Filing a Human Rights Complaint
For detailed information on filing a human rights complaint in BC, see The Human Rights Complaint Process for Transgender People in BC* by barbara findlay, QC.
*The above link should download a MicroSoft Word document. If it does not download, you may need to copy the link, open a new internet browser window, paste the link, then press enter.
The following is an overview:
- It is free to file the forms for a Human Rights Complaint. You can handle the process yourself, or you can find an advocate to assist you and to represent you at the Tribunal. Some advocates charge a fee to represent you. Make your complaint as soon as possible. If you do not make your human rights complaint within 6 months of an incident, you will probably lose your opportunity to bring a complaint. It will not be enough to say that the incident happened because you are trans. You will need to include information in your complaint that shows the link between what happened to you and the fact that you are trans (for example, someone called you a ‘tranny’).

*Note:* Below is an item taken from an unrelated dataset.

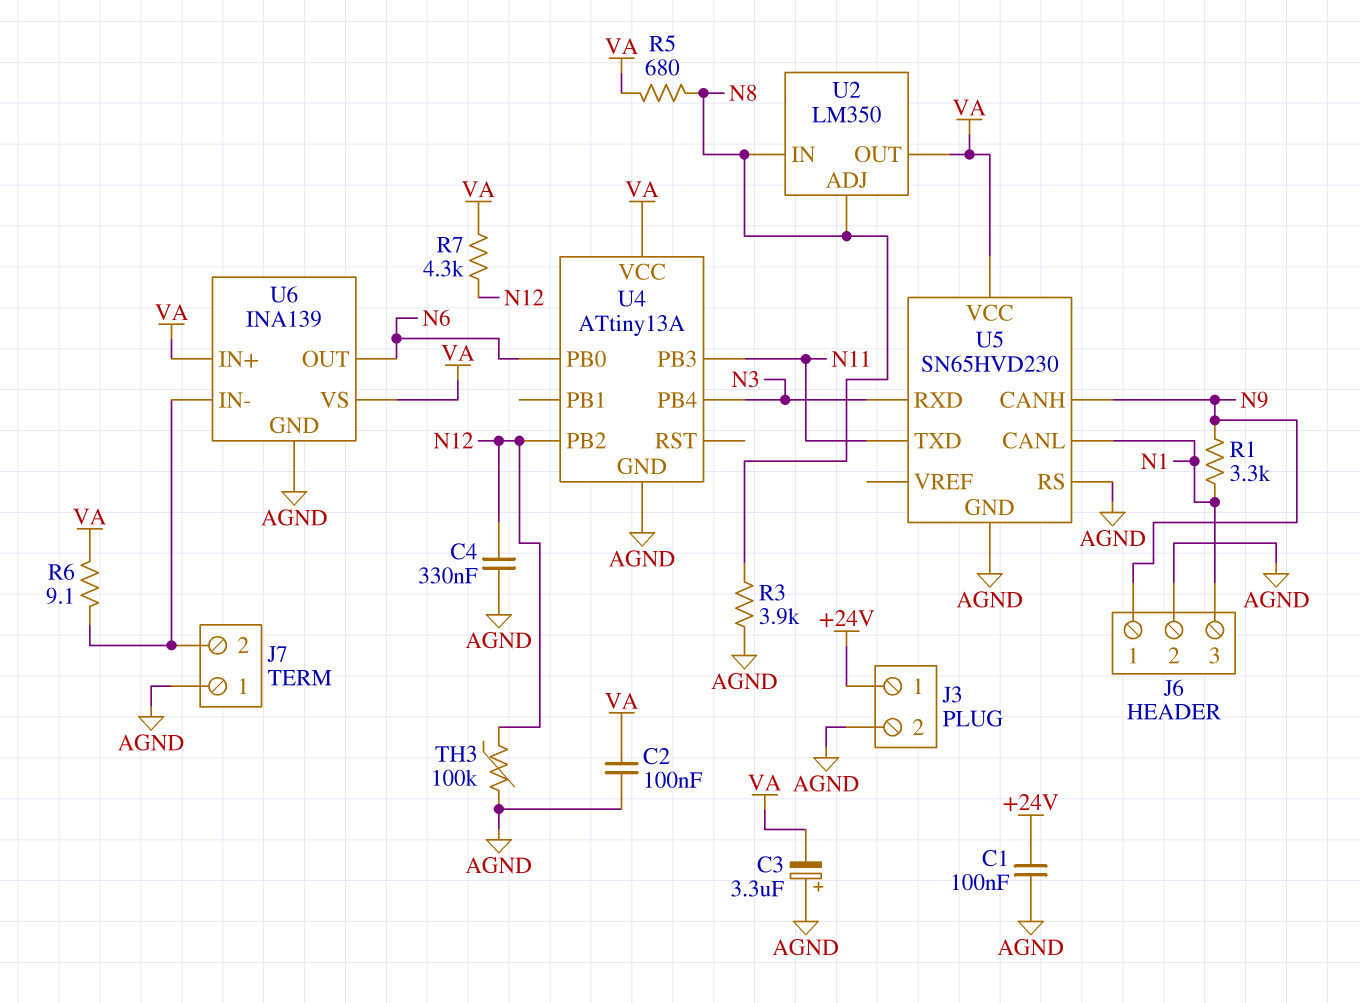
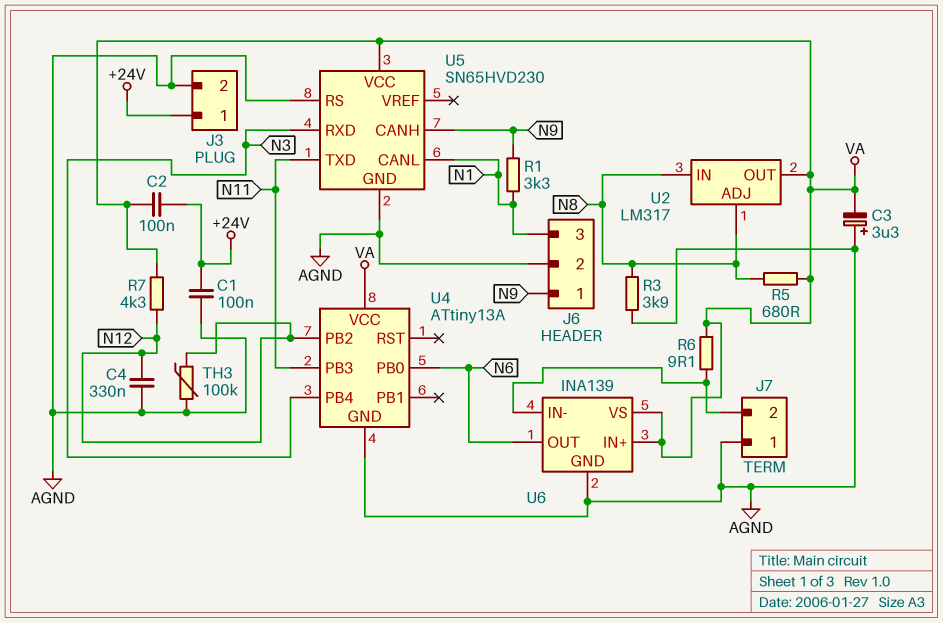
C2: 100nF (AGND, VA) -> 100nF (+24V, VA)
U2: LM350 -> LM317

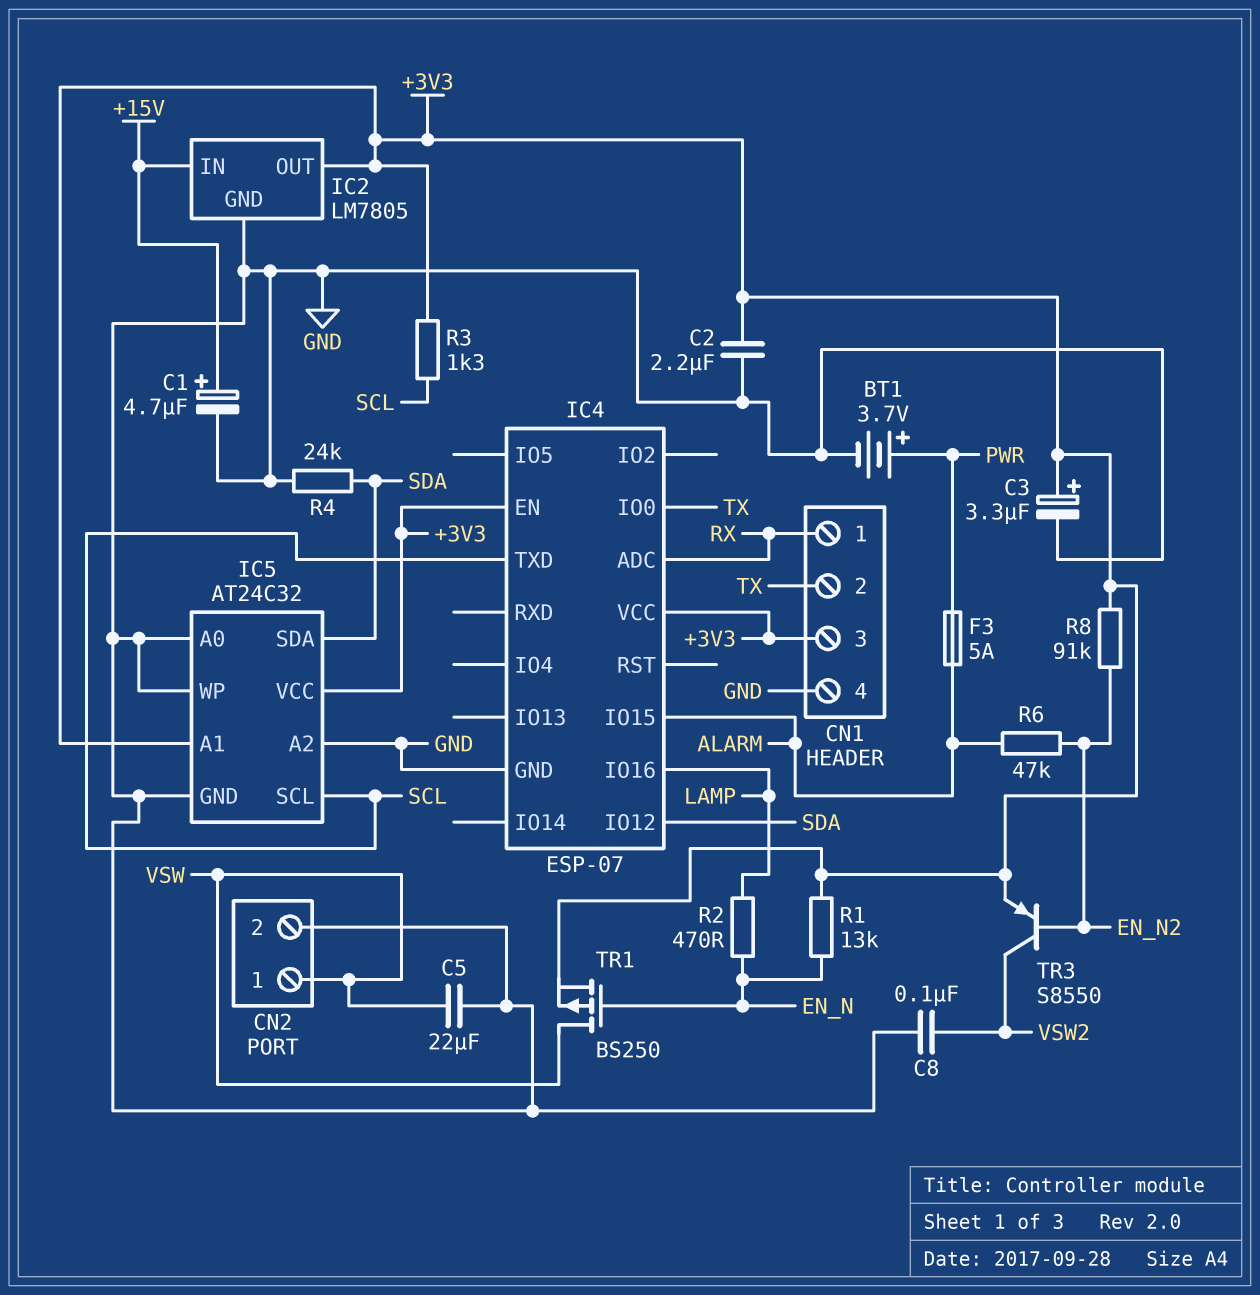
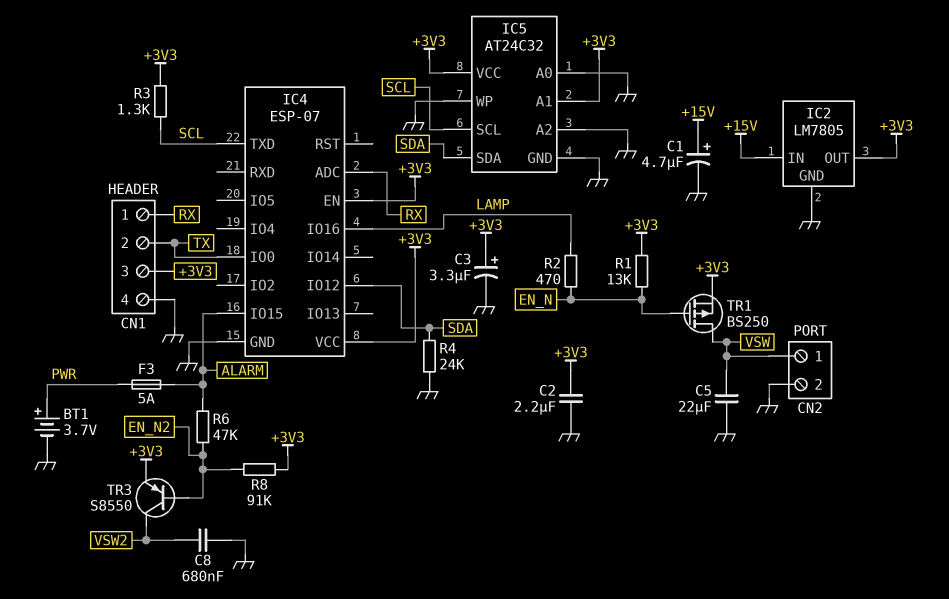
C8: 100nF (GND, VSW2) -> 680nF (GND, VSW2)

- If your complaint is accepted, the Tribunal will send a copy to the person or organization you complained about. They will be given a chance to respond.
- You will be given an opportunity to attend a settlement conference with the other side. The purpose of the conference is to see if you can work things out with a mediator from the Tribunal. Many human rights complaints are settled at this stage.
- If you and the other side cannot agree on a settlement, a hearing is scheduled. The hearing takes several days or more. You will need to attend in person. The person hearing the complaint will usually issue a decision weeks or months later. The entire process can take years.
- The Tribunal has a wide range of powers to remedy any discrimination. For example, the Tribunal can order that the discrimination stop, tell the other side to take steps to resolve the effects of the discrimination, tell the other side to make policies to prevent discrimination from happening again, and award you money for injury to your dignity, feelings and self-respect.
- If you are not satisfied with the result, you may be able to apply to the BC Supreme Court for a review of the decision.